L’édito de Mgr de Sinety du 7 février 2019
« Ce mardi à Abu Dhabi le Pape et Cheikh Al-Tayeb ont posé un geste prophétique. (...) En affirmant la prépondérance de la fraternité humaine, ils nous renvoient à cette réalité que nous sommes toujours prêts à revendiquer pour nous-mêmes et moins facilement pour autrui. » Chaque semaine, Mgr Benoist de Sinety, vicaire général, donne son regard sur l’actualité au micro de RCF.
Ce mardi à Abu Dhabi le Pape et Cheikh Al-Tayeb ont posé un geste prophétique. Avec toutes les conséquences que chaque prophète connaît bien et que Jésus résume dans la formule évangélique : "nemo propheta acceptus est in patria sua", ce qui en bon français se traduit par : "Aucun prophète ne trouve un accueil favorable en son pays" (Luc 4,24).
Déjà sur les forums on sent un léger frémissement : "le Pape a signé avec un représentant de l’Islam une Déclaration commune ?, oublie-t-il ce qu’est cette religion ?". Et chacun de repartir, enfourchant de vieux canassons pour la bataille… Bon il faut heureusement le reconnaitre, la grande majorité de ceux qui découvrent ce texte se réjouissent comme le dominicain Adrien Candiard. Il y a heureusement plus de chrétiens qui espèrent que de de chrétiens qui ont peur.

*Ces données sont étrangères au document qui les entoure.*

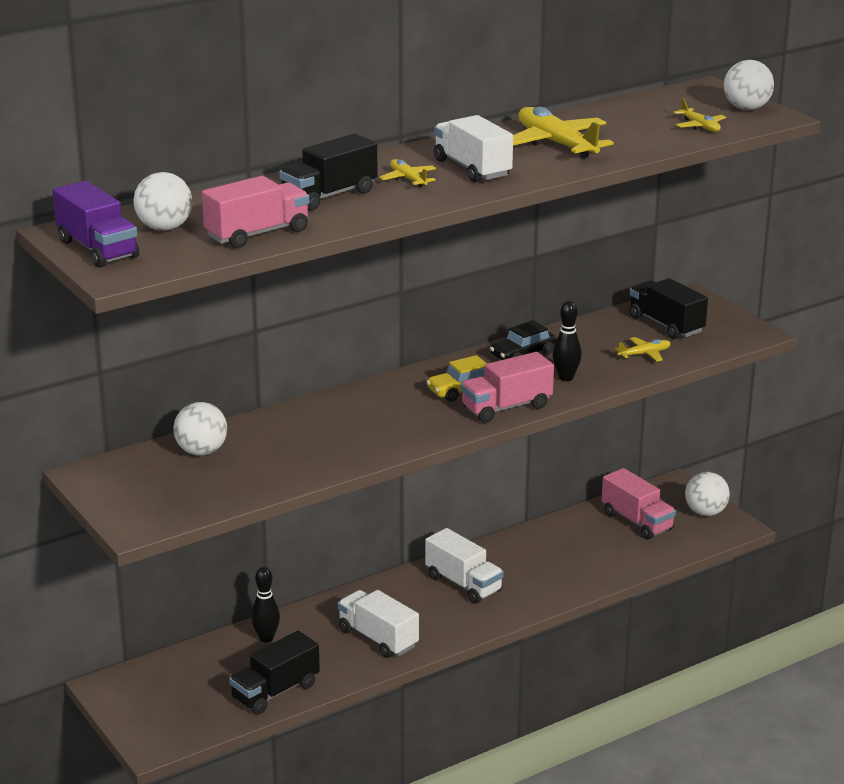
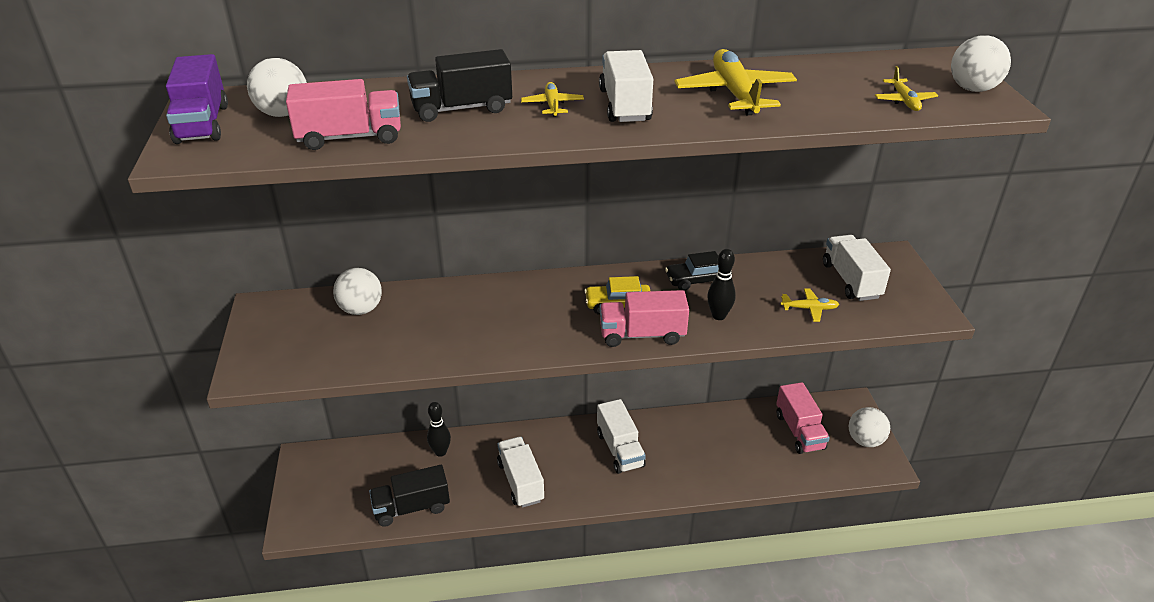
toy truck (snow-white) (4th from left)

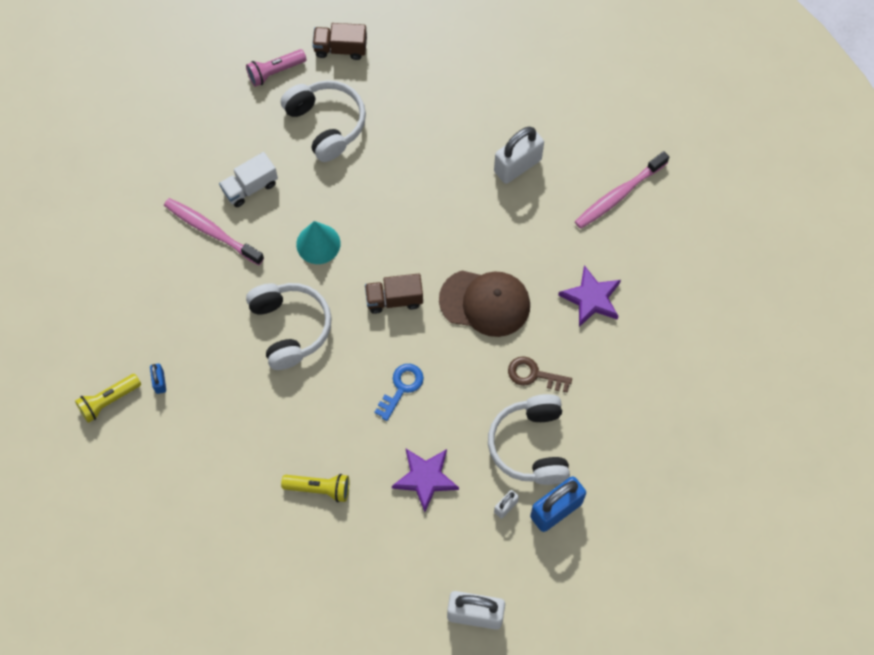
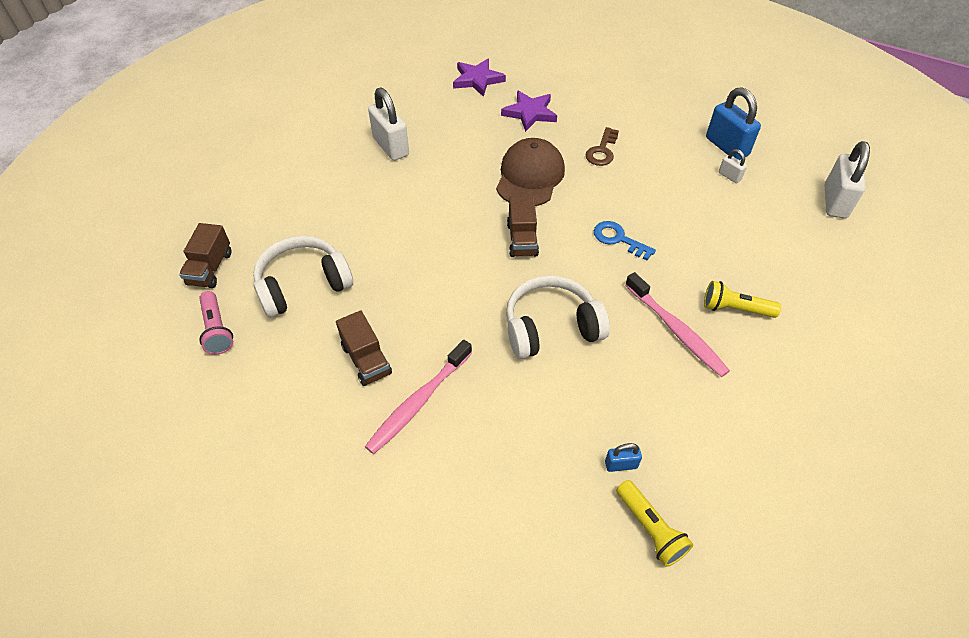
toy truck (brown) (2nd from left); star shape (violet) (1st from left); tooth brush (rosy) (2nd from left); flashlight (golden) (2nd from left); solid cone (aqua); headset (snow-white) (3rd from left in the first image)

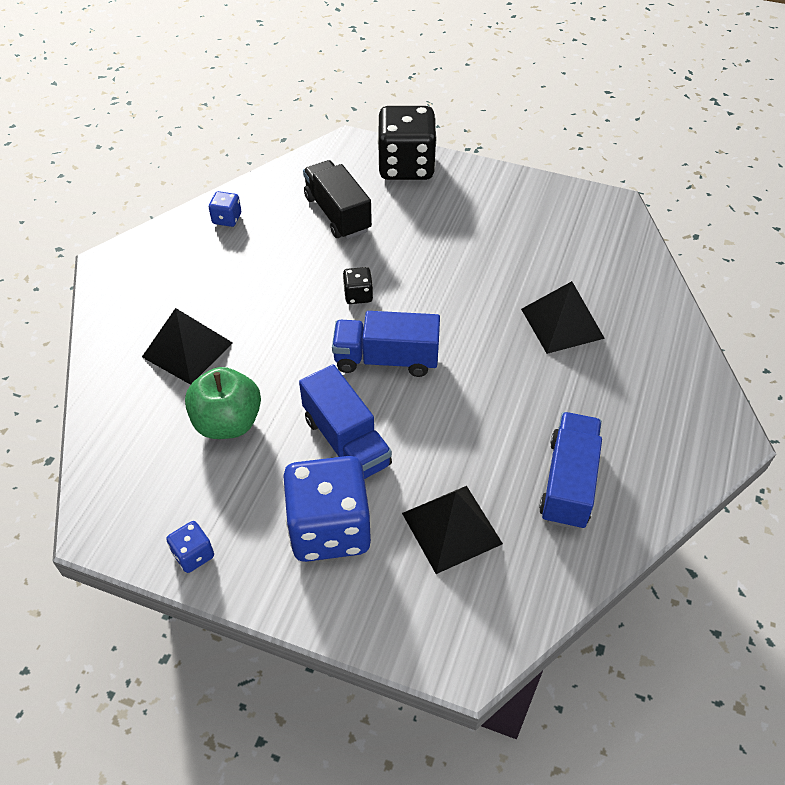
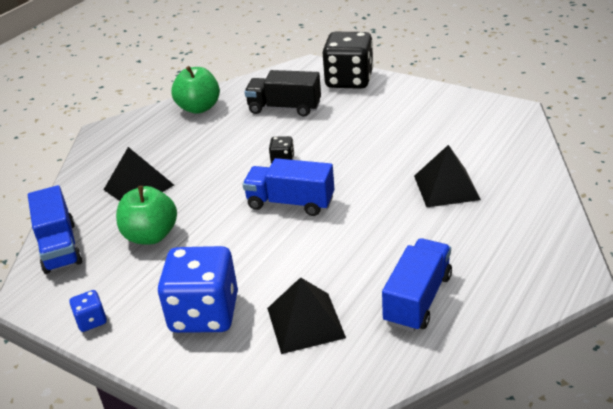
toy truck (cobalt) (1st from left); apple (leaf-green) (2nd from left); toy truck (jet-black)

Il faut lire ce texte pour mieux en comprendre la portée : depuis François d’Assise, il n’y a jamais eu sur la péninsule arabique de rencontre pareille. A l’époque le Povorello rencontrait le sultan d’Egypte, aujourd’hui c’est le successeur de Pierre qui rencontre le recteur de l’université du Caire. En affirmant la prépondérance de la fraternité humaine, ils nous renvoient à cette réalité que nous sommes toujours prêts à revendiquer pour nous-mêmes et moins facilement pour autrui : en-deçà de nos religions, cultures, langues et histoires nationales, toutes remarquables fussent-elles, nous sommes frères en humanité.
Cette bonne nouvelle nous est connue à nous chrétiens, par la lecture des Écritures : de la question "où est ton frère ?" lancée par Dieu à Caïn, à la question posée à Jésus par le Docteur de la Loi "qui est mon prochain ?", le baptisé ne cesse d’y être renvoyé. Il n’est pas neutre que ce texte, signé en ce lieu, proclame l’égalité entre tous, le droit à croire librement et celui pour l’étranger d’être accueilli, condamnant aussi tout recours à la violence. Il y en aura qui ricaneront en prétendant que cela n’engage à rien, et qui, comme Staline s’interrogeront sur la puissance du Pape… Les ricaneurs déjà raillaient les paroles de Jean-Paul II, avant que le mur de Berlin ne s’écroule.
Devant 135 000 fidèles, tous migrants établis aux Émirats, le pape présida aussi l’Eucharistie. Pour la première fois sur cette terre, aux yeux de tous, l’Église se rassemblait pour prier publiquement. Posant ainsi un acte de foi dans la capacité des hommes à vivre ce qu’ils promettent, à incarner ce qu’ils déclarent. Nul doute que François, qui n’est pas un naïf, et qui mesure le poids des actes et des mots, poursuivra l’œuvre inaugurée en ces jours. Il pourra compter sur le soutien de la prière des martyrs d’Algérie, et de leurs compagnons musulmans, dont le sang mêlé était célébré le 8 décembre dernier à Oran. Ce jour-là, en Algérie pour la première fois depuis longtemps, tous se retrouvaient pour la célébration publique de l’Eucharistie, unissant leurs prières pour "la gloire de Dieu et le salut du monde".